Kim said participants would hear a brief overview, then be divided into groups of 10. Each group will receive a map and 27 stickers representing features like parks, transit improvements and energy-related initiatives – such as putting solar panels on a building. Each group will fill in details around those concepts so that specific ideas are recorded, she said. 

Watch more of the Philadelphia2035 update here.

In other business:

The commission is recommending that city council approve zoning changes that would allow mixed-use development, including a supermarket at the former Tasty Baking Company site.  One of the changes proposed for the area bounded by Hunting Park, Henry and Roberts Avenues and Fox Street would allow for four take-out food establishments. Another would allow for a development where gas is sold and take-out food is permited. and drive-thrus.

An attorney for the prospective buyer who has the Tasty Baking site under contract said that the supermarket planned for the site needs relief from the city’s take-out rules because the supermarket will offer hot and cold prepared foods for take-out.

Greenberger said that the take-out code was created to prevent lots of take-out joints from creating a blight of sorts in city neighborhoods. “But now, fancy supermarkets offer fancy  take-out.”

The commission also gave its blessing to two zoning bills that would allow new houses of worship to be built in the city.

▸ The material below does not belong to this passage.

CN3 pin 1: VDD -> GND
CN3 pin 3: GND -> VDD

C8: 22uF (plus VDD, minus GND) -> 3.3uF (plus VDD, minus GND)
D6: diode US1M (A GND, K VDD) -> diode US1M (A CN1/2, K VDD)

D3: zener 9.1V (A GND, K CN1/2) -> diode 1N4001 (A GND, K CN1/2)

The True Light Church is a step closer to being able to build a new sanctuary, family life center, and 350 parking spaces at 5800 Lindbergh Boulevard – the site of a former lumber yard – as the commission is recommending city council approval of a zoning change from general industrial to C2 Commercial.

The project will also include a day care center and a facility for job training, church representatives said. The nearly 1,000 member congregation is currently smooshed into a  much smaller space at 52nd and Parish. They have to split into two services, and both are packed, said the church pastor, Dr. Maureen Davis. The current site is four miles away from the new one, Davis said, so the same community will be served. “This will help us to expand some of our outreach to the community,” Davis said.

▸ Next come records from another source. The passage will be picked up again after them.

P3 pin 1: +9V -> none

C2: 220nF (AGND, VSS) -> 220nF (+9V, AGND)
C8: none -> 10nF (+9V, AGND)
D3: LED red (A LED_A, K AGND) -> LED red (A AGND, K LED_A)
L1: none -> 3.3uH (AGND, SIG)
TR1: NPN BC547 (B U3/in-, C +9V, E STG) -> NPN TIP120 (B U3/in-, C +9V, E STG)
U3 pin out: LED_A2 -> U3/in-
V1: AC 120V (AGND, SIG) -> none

The commission also recommended that council amend the zoning code so that the Church of Jesus Christ of Latter-day Saints can build a temple with two spires of about 209 feet –  higher than the 125 feet that current zoning allows – on the Benjamin Franklin Parkway.

Church spokesman Ahmad Corbitt told the commission that three meetings have already been held to inform the community of the plans.  He added that “our spires will not reach the top of  the cross of the Cathedral of Saints Peter and Paul across the Parkway.”

Corbitt said the temple plans, still under development, will include much open, landscaped area and will be open to the public.

Attorney Peter Kelsen, who represents the Church of Jesus Christ of Latter-day Saints on this project, said that in addition to the “legislative issues” that the planning commission heard yesterday, they and city council would later be reviewing finalized designs.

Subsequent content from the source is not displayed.